You know what else iPads are great at? Instagram, Facebook, YouTube cat videos, and about a million highly addictive video games. The average fourteen-year-old doesn’t stand a chance.

I feel that giving tablets to every student is setting them up for failure. Students already have dwindling attention spans - most of their reading happens via text messages instead of books and most of their video viewing is thirty-second clips instead of feature films. We are asking students to use their tablet to read their textbooks, write their papers, and research for school with the temptation of distraction.

Sadly, there is no easy solution. iPads are the most popular tablet, but Apple’s closed system does not allow any app to run below the surface. Thus, it is impossible to lock students out of all but educational apps. In fact, the best solution would be an app that requires the student to complete all homework before unlocking the rest of the iPad’s functions, but that, again, would be prohibited by the App Store. (I recently read, however, that the new Amazon Kindle Firehas a function like this - genius.)

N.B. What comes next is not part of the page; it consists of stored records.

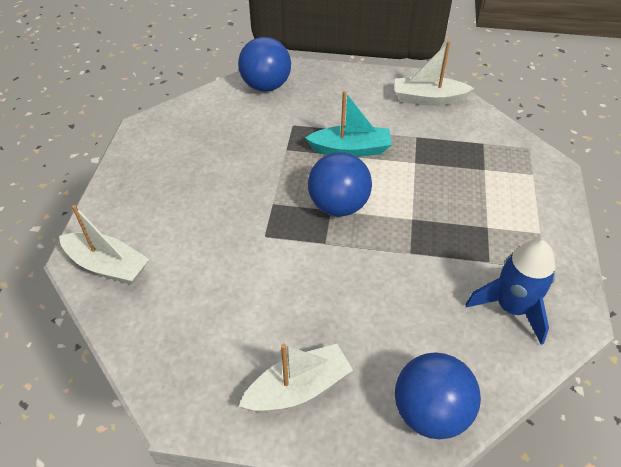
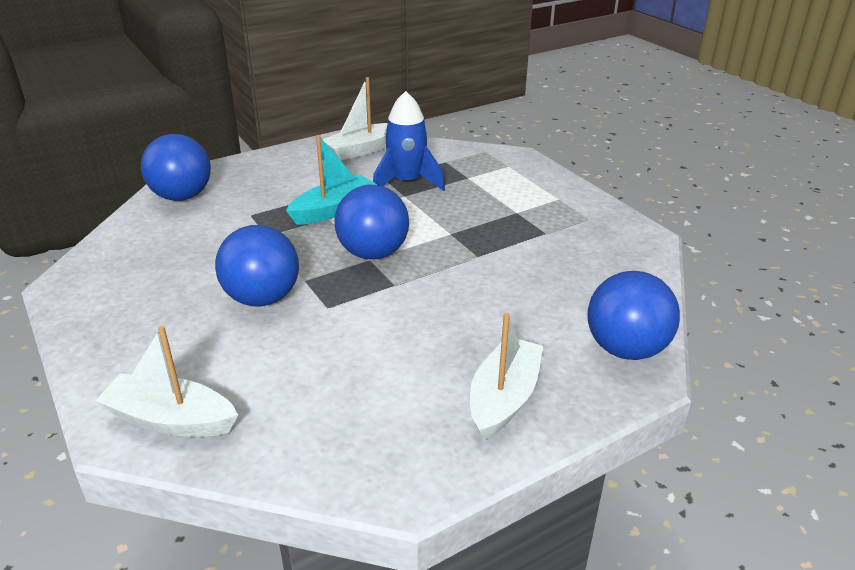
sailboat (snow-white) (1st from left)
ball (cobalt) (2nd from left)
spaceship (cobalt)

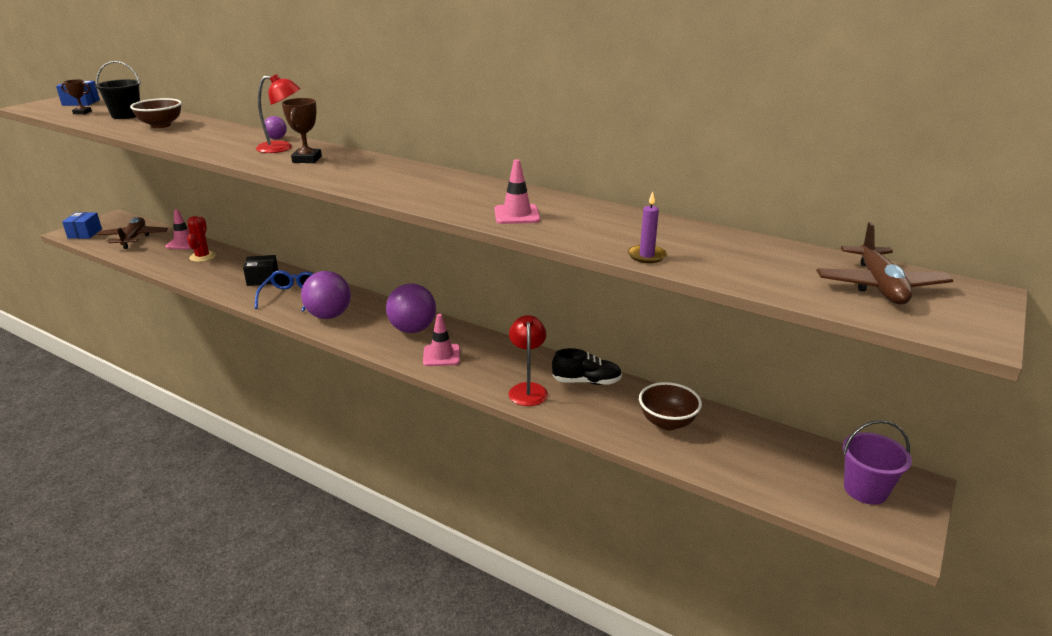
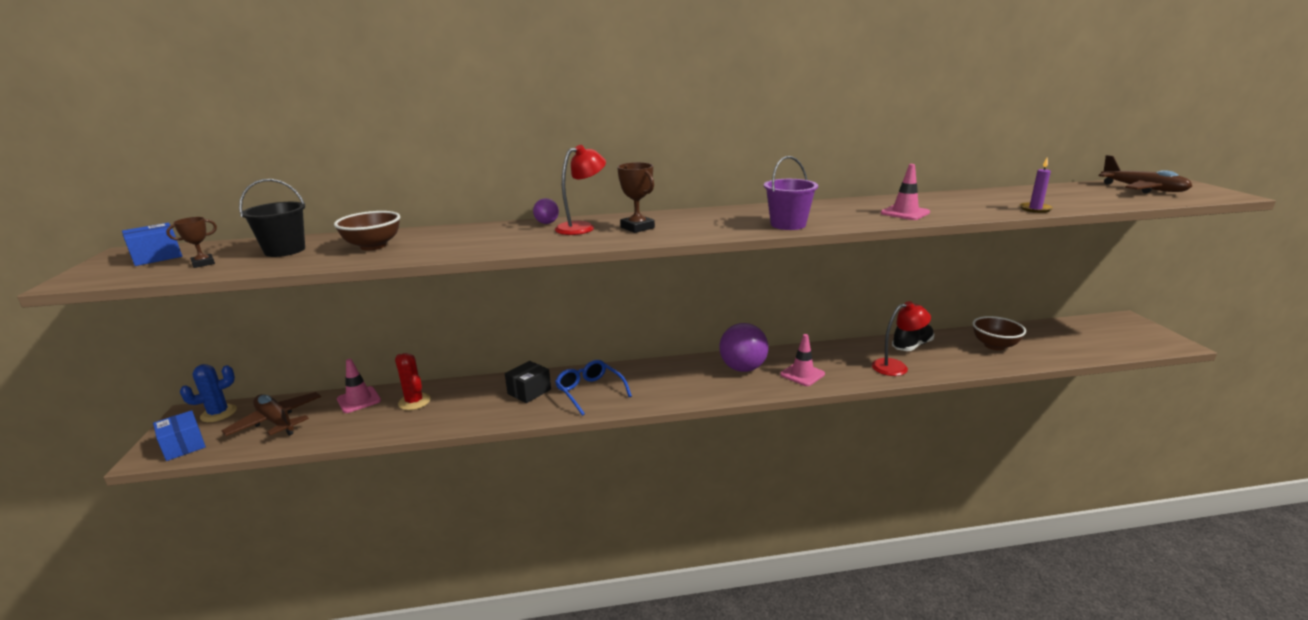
saguaro cactus (cobalt)
pail (royal purple)
lamp (red) (2nd from left)
ball (royal purple) (2nd from left in the first image)

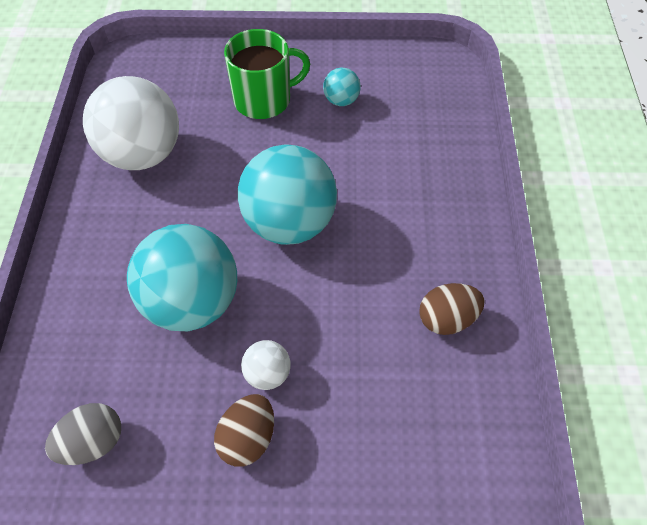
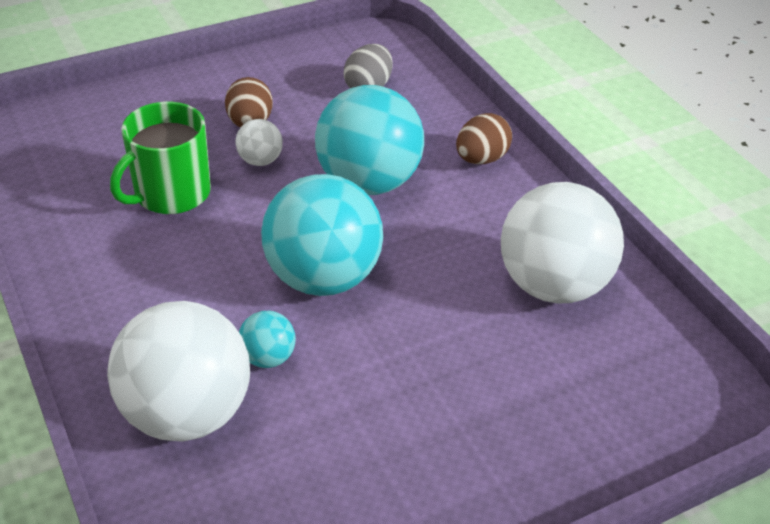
ball (snow-white) (1st from left)
tea mug (green)
ball (turquoise) (1st from left)
toy egg (dark brown) (2nd from left)

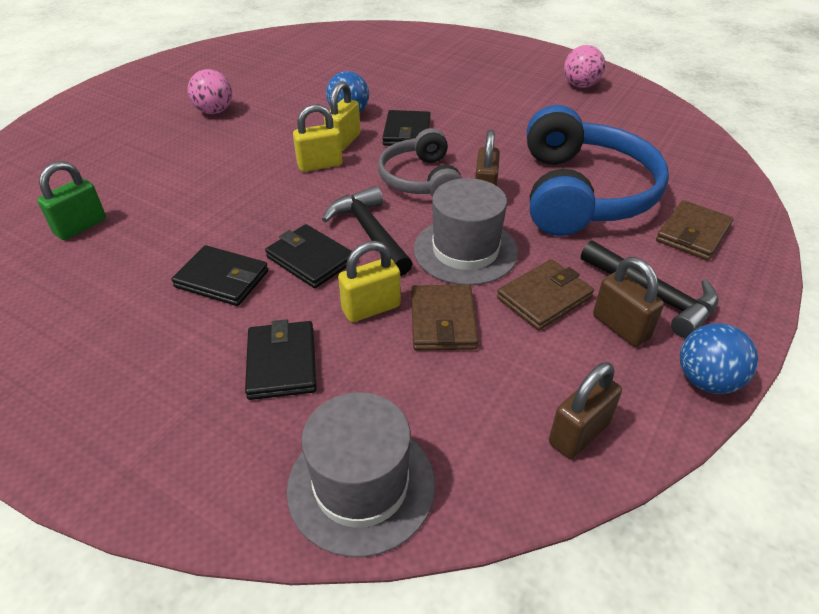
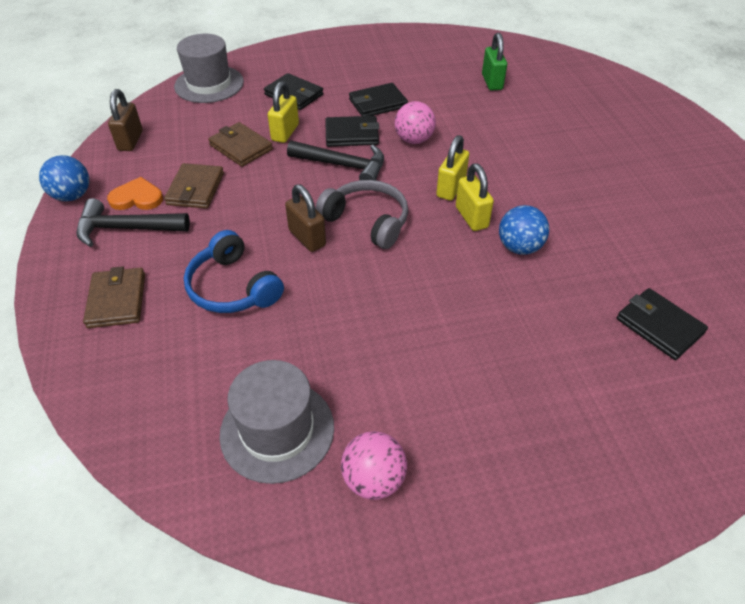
love heart (orange-coloured)
headphones (cobalt)
tall hat (grey) (2nd from left)
ball (pink) (2nd from left)
card wallet (black) (4th from left)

The only choice: don’t give tablets to students or teach them self-discipline. As anyone who has ever been on a diet knows, you can’t just take away the temptation. The real skill that students will learn in an iPad program is not mobile computing, it is the discipline to get your work done fast and early. Teachers and parents need to show students (over and over) that Plants vs. Zombies is much more satisfying when you don’t have two hours of homework hanging over your head. Students need to witness (daily) how surprisingly fast they can complete their homework when they focus completely for 30 minute blocks. They need to notice how much higher their grades are when they dedicate time for work and study without interruptions from social media. And given the number of adults I see playing with their phones in inappropriate places, it seems we could all learn a little self discipline with our devices

I can’t complain too much, though. We designed Clickademics’ new Essay Engine to help students write organized essay on a computer or - you guessed it - an iPad.